Now it can be revealed: Tang Shing-bor, a prodigious retail shop acquirer worth US$2 billion, bought the ex-Wellcome site last year and kicked the supermarket out. “Uncle Bor”, who is 84, purchased the 28,435 sq. ft property for $450 million. SAI KUNG BUZZ understands he has promised the site, which rents for $752,000 a month, to ParknShop. The latter’s headquarters at Fo Tan refuses to confirm this. Its public no-relations department fobs the media off.
“Uncle Bor’s” net worth of US$2 billion is a Forbes estimate. Once a billboard technician, he is now an inveterate property deal maker, buying and selling almost weekly, and Hong Kong’s 40th richest person. When the Government started gentrifying industrial areas, Bor saw opportunity acquiring factory buildings, shopping malls and hotels.
His latest acquisition in Sai King, the Four Seas eFood Building in Hong Ting Road for $250 million, was reported by BUZZ last week.
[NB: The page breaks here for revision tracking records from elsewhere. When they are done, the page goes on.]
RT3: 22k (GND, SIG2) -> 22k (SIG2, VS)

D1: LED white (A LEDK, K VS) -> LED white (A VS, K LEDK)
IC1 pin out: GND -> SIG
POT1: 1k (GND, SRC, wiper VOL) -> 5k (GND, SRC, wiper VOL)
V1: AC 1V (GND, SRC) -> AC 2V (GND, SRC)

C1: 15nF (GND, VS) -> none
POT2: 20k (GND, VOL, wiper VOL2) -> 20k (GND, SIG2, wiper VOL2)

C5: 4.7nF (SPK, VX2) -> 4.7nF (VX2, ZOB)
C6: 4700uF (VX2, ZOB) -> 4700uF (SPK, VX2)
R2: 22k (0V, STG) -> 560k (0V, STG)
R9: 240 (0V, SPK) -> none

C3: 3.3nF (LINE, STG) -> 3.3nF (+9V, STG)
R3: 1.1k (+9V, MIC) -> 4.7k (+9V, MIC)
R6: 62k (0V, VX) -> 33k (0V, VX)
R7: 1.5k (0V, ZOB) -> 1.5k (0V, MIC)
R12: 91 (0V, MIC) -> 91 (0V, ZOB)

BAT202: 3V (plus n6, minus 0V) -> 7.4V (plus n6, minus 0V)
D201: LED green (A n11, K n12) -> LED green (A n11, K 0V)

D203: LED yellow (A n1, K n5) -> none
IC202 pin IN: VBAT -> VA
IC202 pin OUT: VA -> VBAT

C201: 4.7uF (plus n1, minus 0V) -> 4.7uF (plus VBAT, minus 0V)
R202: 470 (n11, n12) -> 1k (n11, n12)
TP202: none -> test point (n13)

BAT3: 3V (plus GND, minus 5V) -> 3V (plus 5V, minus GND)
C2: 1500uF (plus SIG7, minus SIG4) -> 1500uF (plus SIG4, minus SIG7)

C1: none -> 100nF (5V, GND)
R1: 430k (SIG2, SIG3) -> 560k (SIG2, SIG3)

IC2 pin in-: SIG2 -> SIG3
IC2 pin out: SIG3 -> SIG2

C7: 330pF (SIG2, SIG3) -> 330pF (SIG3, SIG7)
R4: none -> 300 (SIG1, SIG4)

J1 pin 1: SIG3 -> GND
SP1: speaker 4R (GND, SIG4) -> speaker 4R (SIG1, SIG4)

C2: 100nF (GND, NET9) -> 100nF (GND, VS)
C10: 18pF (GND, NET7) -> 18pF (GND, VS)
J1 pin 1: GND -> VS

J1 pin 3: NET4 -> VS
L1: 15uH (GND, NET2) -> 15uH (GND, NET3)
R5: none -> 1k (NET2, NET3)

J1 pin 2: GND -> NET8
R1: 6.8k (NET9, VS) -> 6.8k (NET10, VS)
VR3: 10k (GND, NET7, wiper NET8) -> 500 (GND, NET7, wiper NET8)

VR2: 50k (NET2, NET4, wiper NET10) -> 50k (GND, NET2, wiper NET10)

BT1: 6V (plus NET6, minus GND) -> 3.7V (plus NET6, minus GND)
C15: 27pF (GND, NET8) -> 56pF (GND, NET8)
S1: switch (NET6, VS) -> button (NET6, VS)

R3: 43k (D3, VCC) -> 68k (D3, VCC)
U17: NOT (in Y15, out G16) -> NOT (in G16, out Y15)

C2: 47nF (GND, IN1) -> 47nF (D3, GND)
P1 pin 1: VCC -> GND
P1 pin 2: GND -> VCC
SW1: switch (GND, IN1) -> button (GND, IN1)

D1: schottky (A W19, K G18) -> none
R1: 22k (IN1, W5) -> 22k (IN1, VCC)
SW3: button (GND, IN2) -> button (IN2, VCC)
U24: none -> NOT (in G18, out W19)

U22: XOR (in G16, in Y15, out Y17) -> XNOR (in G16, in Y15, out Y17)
Recently he also bought Bayview Properties in Tsuen Wan for $330 million. Stan, one of Bor’s five sons, is emulating Dad. He is chief executive of 11 companies, including Tang’s Living Group which has spent $10 billion buying 14 hotels recently and plans an initial public offering. Bor and Stan, 32, have raised $5 billion for two real estate funds that are raiding any properties where they think they can squeeze out value.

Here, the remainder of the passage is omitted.